An article in Thursday's Washington Post (9-6-07) laid out many variations in numbers indicating violence in Iraq and tried to show why that happens. The article quoted the Comptroller General of the United States, David Walker, as telling Congress on Tuesday, "Let's just say that there are several different sources within the administration on violence, and those sources do not agree."

The article said military sources in Baghdad say the report of the General Accountability Office is not accurate because the GAO report used the counting methodology used by the CIA and the Defense Intelligence Agency. The pessimistic conclusions of the National Intelligence Estimate (NIE) reflected the same conclusions, the article said.

One intelligence official said the analysts preparing the NIE were puzzled over how the military designated attacks as combat, sectarian or criminal. "If a bullet went through the back of the head, it's sectarian. If it went thought the front, it's criminal," he said.

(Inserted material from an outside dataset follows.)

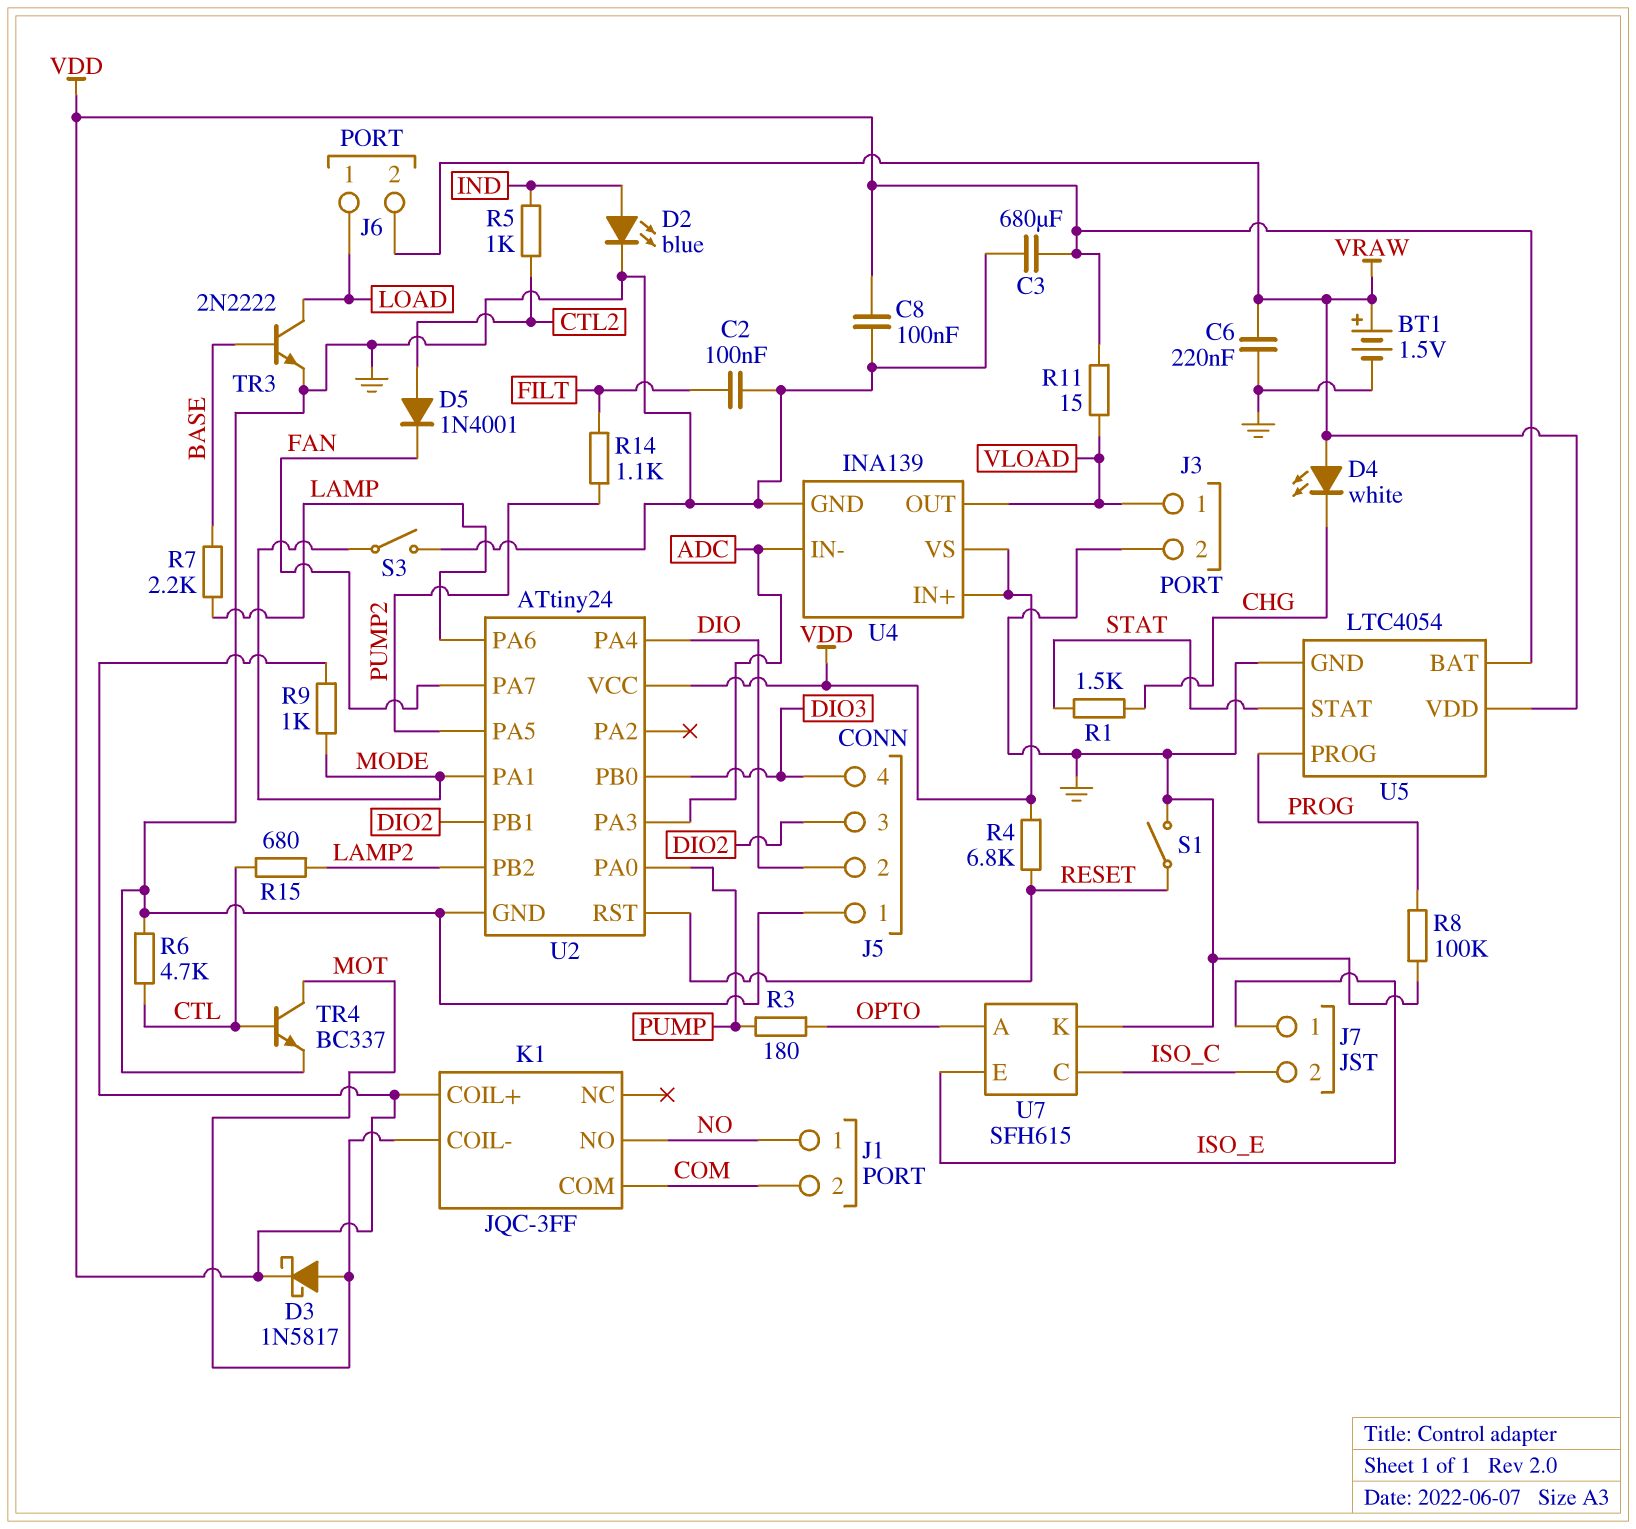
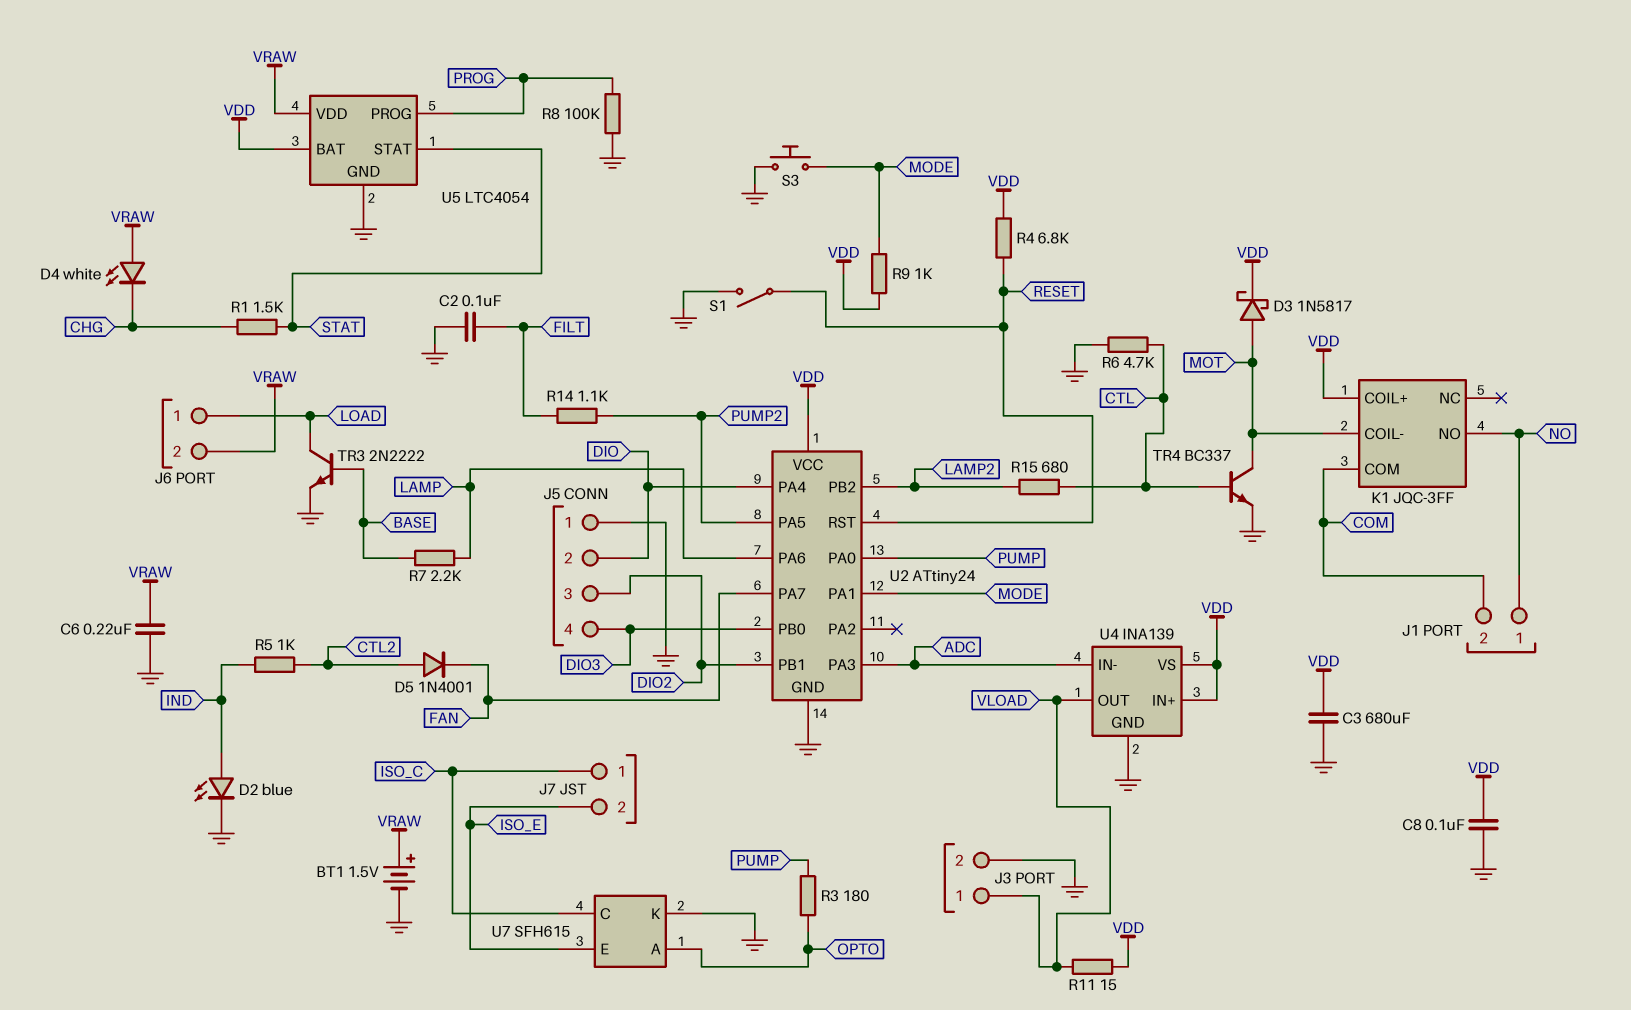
J7 pin 1: ISO_E -> ISO_C
J7 pin 2: ISO_C -> ISO_E
S3: switch (GND, MODE) -> button (GND, MODE)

The article said that the military has ceased counting Shiite on Shiite attacks in the Basra area in their tally of attacks. "Given a lack of capability to accurately track Shiite-on-Shiite and Sunni-on-Sunni violence, except in certain instances, we do not track this data to any significant degree," a military spokesman in Baghdad was quoted as saying.

Attacks by Sunni tribesmen who have been recruited to battle their fellow Iraqis who bear the al-Queda label are also excluded from the U.S. military's calculation of violence levels.

The Iraq Study Group in its December 2006 report said that there is "significant underreporting of violence" and noted that "a murder of an Iraqi is not necessarily counted as an attack." The report indicated that if the source of a sectarian attack can't be determined, "the assault does not make it into the data base."

After reading the article three times, I'm glad I was able to remember the adage saying figures don't lie, but sometimes liars figure.

It seems to me that Bill Richardson has the right plan, pull out the troops and send in diplomacy as soon as possible.